Ryan Murphy, el escritor de la serie, ha tenido mucho tacto al darle voz a las víctimas y de mostrar a Dahmer como lo que era: un desequilibrado. Sin embargo, es imposible plasmar todas las aristas de un caso tan complejo, del que se ha escrito e investigado tanto. En esta ocasión daremos voz a las víctimas, recordando tres casos de seres humanos que fueron afectados por el delincuente y que deben ser recordados: un amigo del asesino en serie durante la preparatoria, un vecino y su única víctima de ascendencia mexicana.

Como bien se sabe, Jeffrey Dahmer fue un asesino en serie que operó de los setenta a inicios de los noventa, cobrándose 17 víctimas. Todas fueron hombres, todas jóvenes y pertenecientes a minorías. Los invitaba a su departamento, donde después de matarlos los descuartizaba y se los comía, razón por lo cual se le apodó ‘El caníbal de Milwaukee’.

Entre las víctimas de este asesino hubo un joven de 22 años, llamado Richard Guerrero; cuyo padre, Pablo, había migrado a Estados Unidos en busca de mejores oportunidades. En 1988, Dahmer llevó a Richard a casa de su abuela con la excusa de tomarle fotografías para una sesión. Una vez allí, lo ahorcó con un cinturón, convirtiéndolo en su cuarta víctima. Como disolvió sus restos con ácido, nunca se encontró el cuerpo. Todo se sabe por las declaraciones del caníbal durante el juicio, cuando Janie, hermana de Guerrero, le gritó en plena corte: -“¡Eres el diablo, Jeffrey. El diablo caminando en las calles!”.

EL VECINO Y EL ARTISTA

¿Qué haría usted si descubre que su vecino es un asesino serial?
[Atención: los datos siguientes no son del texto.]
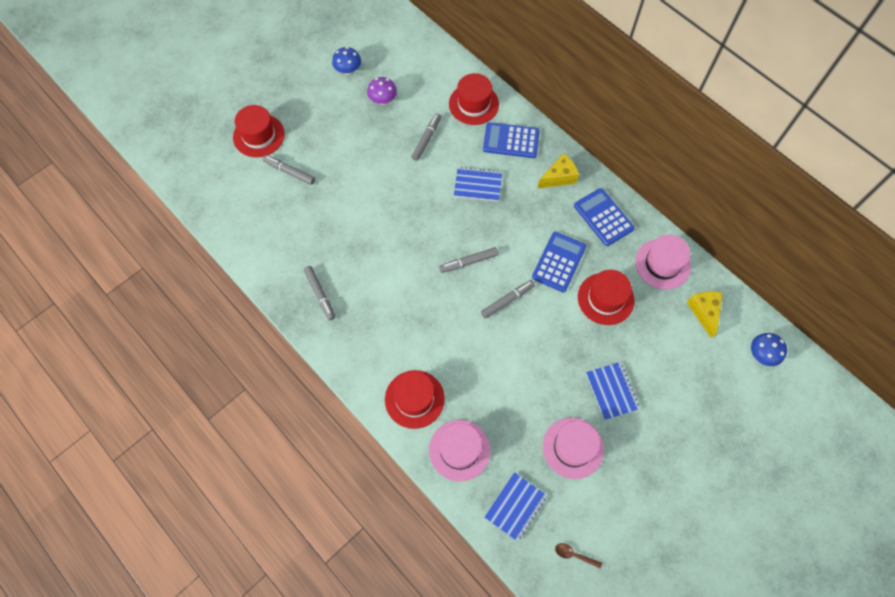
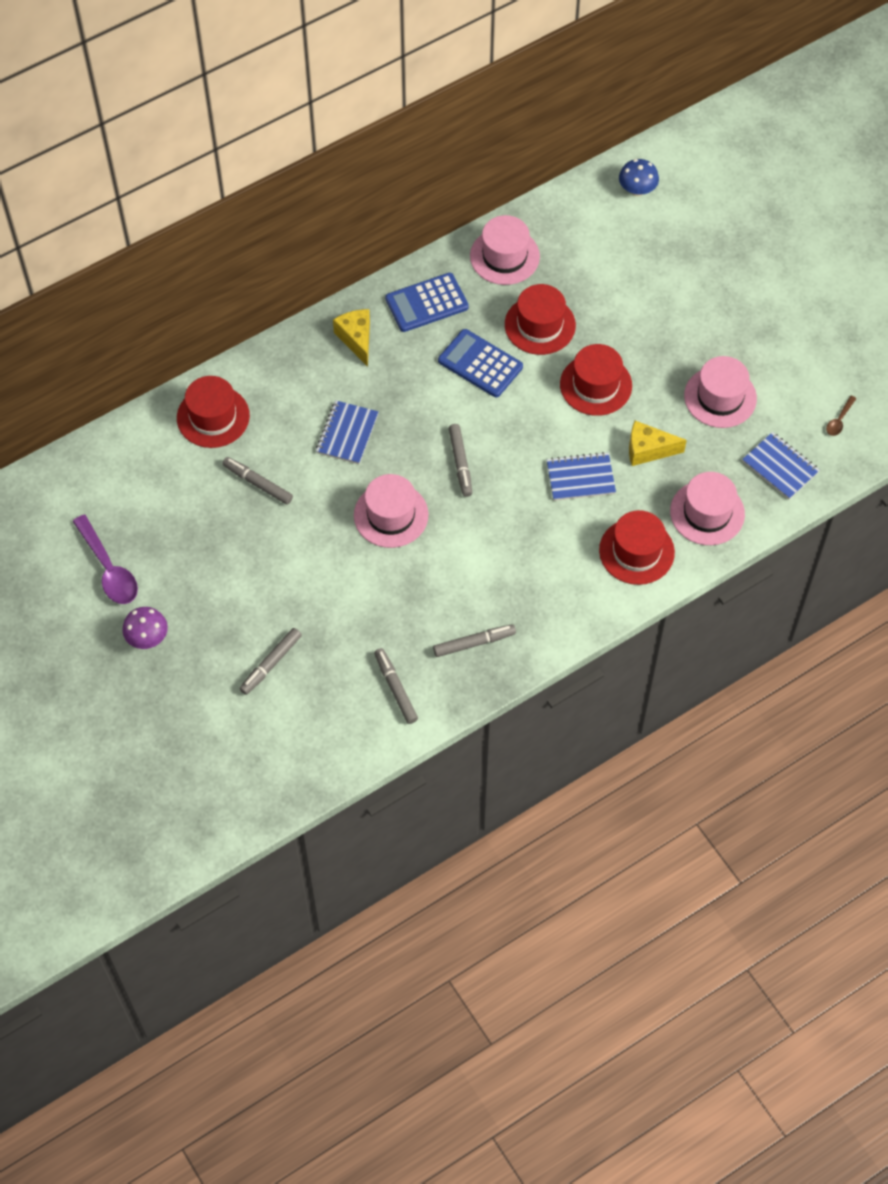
camera: 80 degrees left, 5 degrees down
(259, 135) = (196, 700): red hat -> red hat (596, 385)
(348, 70) = (108, 568): blue mushroom -> purple spoon
(383, 100) = (175, 529): purple mushroom -> purple mushroom (147, 637)
(416, 224) = (391, 515): none -> pink hat
(507, 300) = (523, 429): grey marker -> grey marker (395, 688)
(511, 141) = (285, 383): blue calculator -> none
(612, 391) = (658, 344): blue notebook -> blue notebook (580, 478)
(704, 312) = (575, 231): yellow cheese -> yellow cheese (648, 450)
El segundo caso es el de Vernell Bass, vecino del departamento donde Dahmer mataría a la mayor parte de sus víctimas ubicado en la calle 25 Norte de Milwaukee, Wisconsin.
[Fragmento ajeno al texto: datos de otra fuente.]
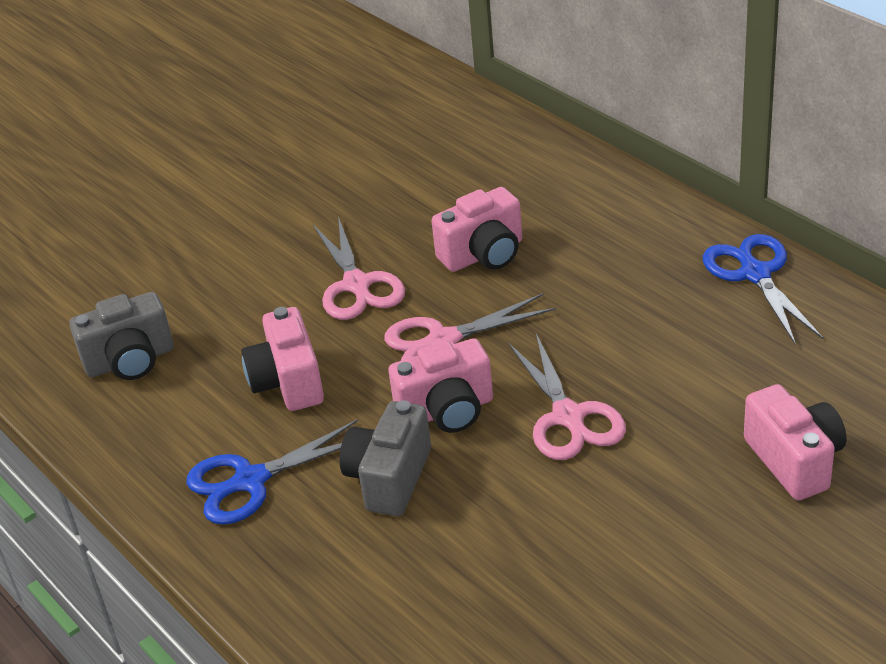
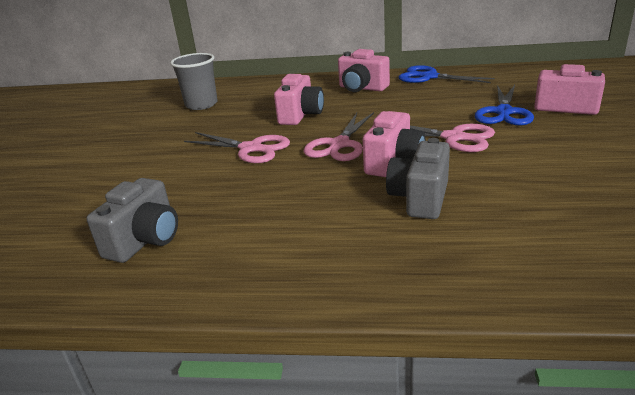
camera: 45 degrees left, 10 degrees down
(250, 481) = (341, 245): blue scissors -> blue scissors (504, 112)
(288, 382) = (280, 196): pink camera -> pink camera (362, 88)
(389, 478) = (420, 198): grey camera -> grey camera turned 45 degrees clockwise
(416, 155) = (201, 104): none -> grey cup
Bass era un hombre afroamericano que vivía en el edificio y cruzaba palabras con Dahmer. En su libro ‘Across the hall’ cuenta que lo veía como un muchacho rubio, atractivo y reservado. El típico vecino que guarda distancias. Sin embargo, con el paso del tiempo se hizo más errático. Perdió su trabajo y llevaba jóvenes a su departamento que ya nunca salían. Una noche, Vernell se despertó debido a una peste en los pasillos del edificio. Abrió la puerta y vio un vapor espeso y fétido. Para evitar problemas, se regresó a dormir. Al día siguiente, le dijo que era carne que se le había echado a perder.
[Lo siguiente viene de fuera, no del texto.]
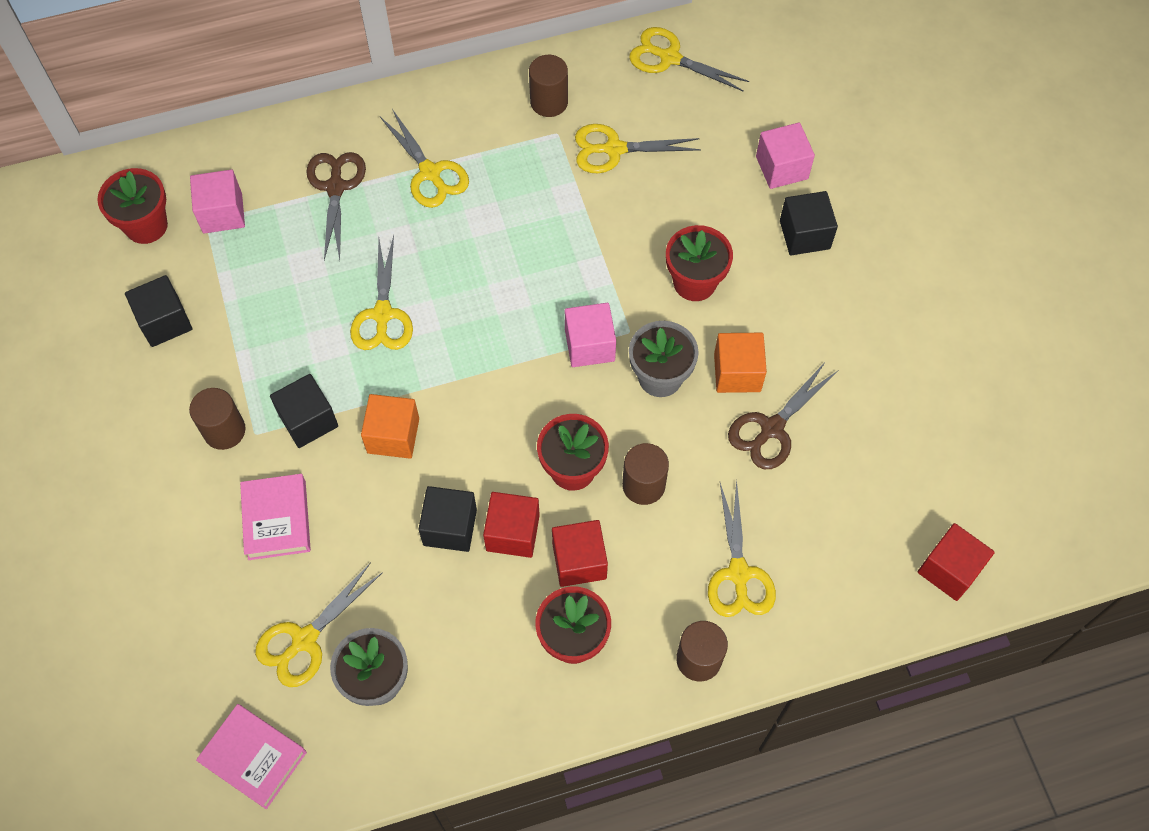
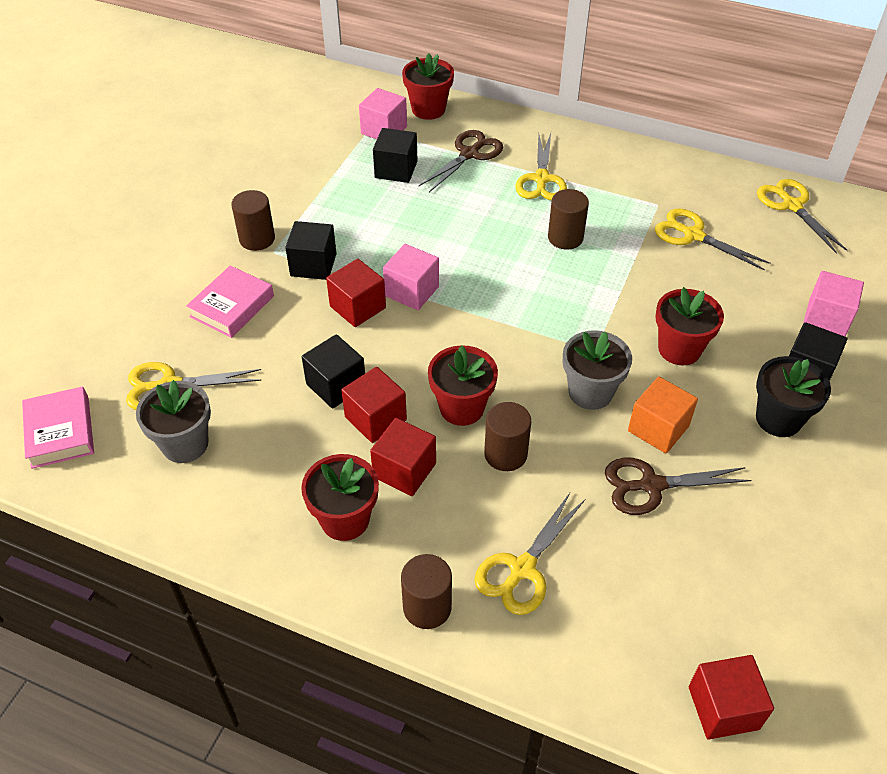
camera: 40 degrees right, 15 degrees down
(146, 225) = (332, 112): red flower pot -> red flower pot (428, 109)
(165, 321) = (288, 164): black cube -> black cube (396, 170)
(382, 314) = (425, 236): yellow scissors -> none
(393, 435) = (358, 307): orange cube -> red cube
(549, 102) = (669, 184): brown cylinder -> brown cylinder (565, 238)
(589, 345) = (554, 339): pink cube -> pink cube (412, 291)
(816, 297) = (778, 419): none -> black flower pot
Años después se daría cuenta de lo que ocurría: Dahmer disolvía cuerpos en ácido.

Hoy en día, Vernell y su esposa se mudaron a Florida, y aunque él suele dar entrevistas sobre el caso y se muestra elocuente, su vida nunca será la misma.

El tercer y último caso es el del dibujante de cómics Derf Backderf, ganador del premio de periodismo Robert Kennedy en categoría de caricatura. En 1991, cuando ya era un artista de renombre, vio en las noticias que habían atrapado a un asesino de 17 hombres. Su sorpresa fue mayúscula cuando se dio cuenta que no era otro sino un amigo suyo de la preparatoria. Recordando todas sus vivencias, publicó el cómic ‘Mi amigo Dahmer’, que es fundamental para entender la juventud del asesino de quien Derf recuerda:

“Era un don nadie. Uno de esos niños tímidos que se convirtieron en ineptos sociales cuando llegó la adolescencia, aceptó dócilmente su destino y se volvió invisible”.

Estas han sido algunas de las muchas vidas honestas, talentosas y prósperas afectadas por un criminal infame.